He struggles to sit up in bed. His movements are lurching, and he lists to one side. “Bao-bao! My son!”
My heart shrivels, and I freeze. He’s confusing me with Bao-bao. When we were younger people always commented that we looked like twins with our heart-shaped faces and widow’s peak hairlines. Last time I saw him, thin hair had grown over his lip, and he’d gained weight from Mama’s cooking, but in the underlit room with my hair pulled back in a tight braid as it is, I can imagine how I resemble a younger Bao-bao.
I move toward him. “Baba, it’s me— ”
He doesn’t seem to hear me. Fear is shadowing his eyes now. A low, long wail comes out of him and he pushes back against the wall, cowering like a frightened child. I set the tea on the desk, but my movement rattles him.
“You’ve come back to . . . too much . . . gaokao . . . all the money . . . fail . . . why!” He is yelling, slurring, blubbering.
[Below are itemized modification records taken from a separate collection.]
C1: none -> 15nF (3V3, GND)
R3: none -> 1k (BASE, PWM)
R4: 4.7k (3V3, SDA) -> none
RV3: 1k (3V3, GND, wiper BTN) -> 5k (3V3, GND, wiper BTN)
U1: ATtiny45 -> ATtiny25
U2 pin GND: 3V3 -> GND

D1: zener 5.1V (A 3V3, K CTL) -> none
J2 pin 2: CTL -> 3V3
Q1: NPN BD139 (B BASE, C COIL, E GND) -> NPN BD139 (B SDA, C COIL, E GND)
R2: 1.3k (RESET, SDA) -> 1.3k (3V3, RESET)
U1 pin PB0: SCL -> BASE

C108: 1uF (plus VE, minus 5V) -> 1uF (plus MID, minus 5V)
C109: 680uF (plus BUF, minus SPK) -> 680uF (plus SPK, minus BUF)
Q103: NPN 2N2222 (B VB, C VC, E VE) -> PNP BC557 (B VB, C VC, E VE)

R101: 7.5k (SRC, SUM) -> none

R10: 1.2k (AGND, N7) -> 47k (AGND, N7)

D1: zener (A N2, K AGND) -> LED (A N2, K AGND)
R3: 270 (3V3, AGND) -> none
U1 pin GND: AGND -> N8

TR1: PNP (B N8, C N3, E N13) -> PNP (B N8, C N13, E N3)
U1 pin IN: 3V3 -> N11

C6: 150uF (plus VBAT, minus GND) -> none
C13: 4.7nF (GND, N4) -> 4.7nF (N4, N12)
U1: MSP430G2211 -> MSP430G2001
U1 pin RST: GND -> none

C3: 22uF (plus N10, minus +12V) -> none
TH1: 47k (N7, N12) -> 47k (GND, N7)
I can’t understand him.
“Baba, I’m Na. It’s not Bao-bao, it’s Na!” I plead with him, but I stay back, my hands wringing together in a helpless fluster, because I don’t know what to do. He just moans more loudly and shrinks farther away. He thinks I’m a ghost. Bao-bao’s ghost.
I hear a sharp rapping on the front door. Startled, but desperate to escape this moment with Baba, I run to the other room and fling the door open. A woman holding a bottle of clear liquor pushes me aside and heads to Baba’s room.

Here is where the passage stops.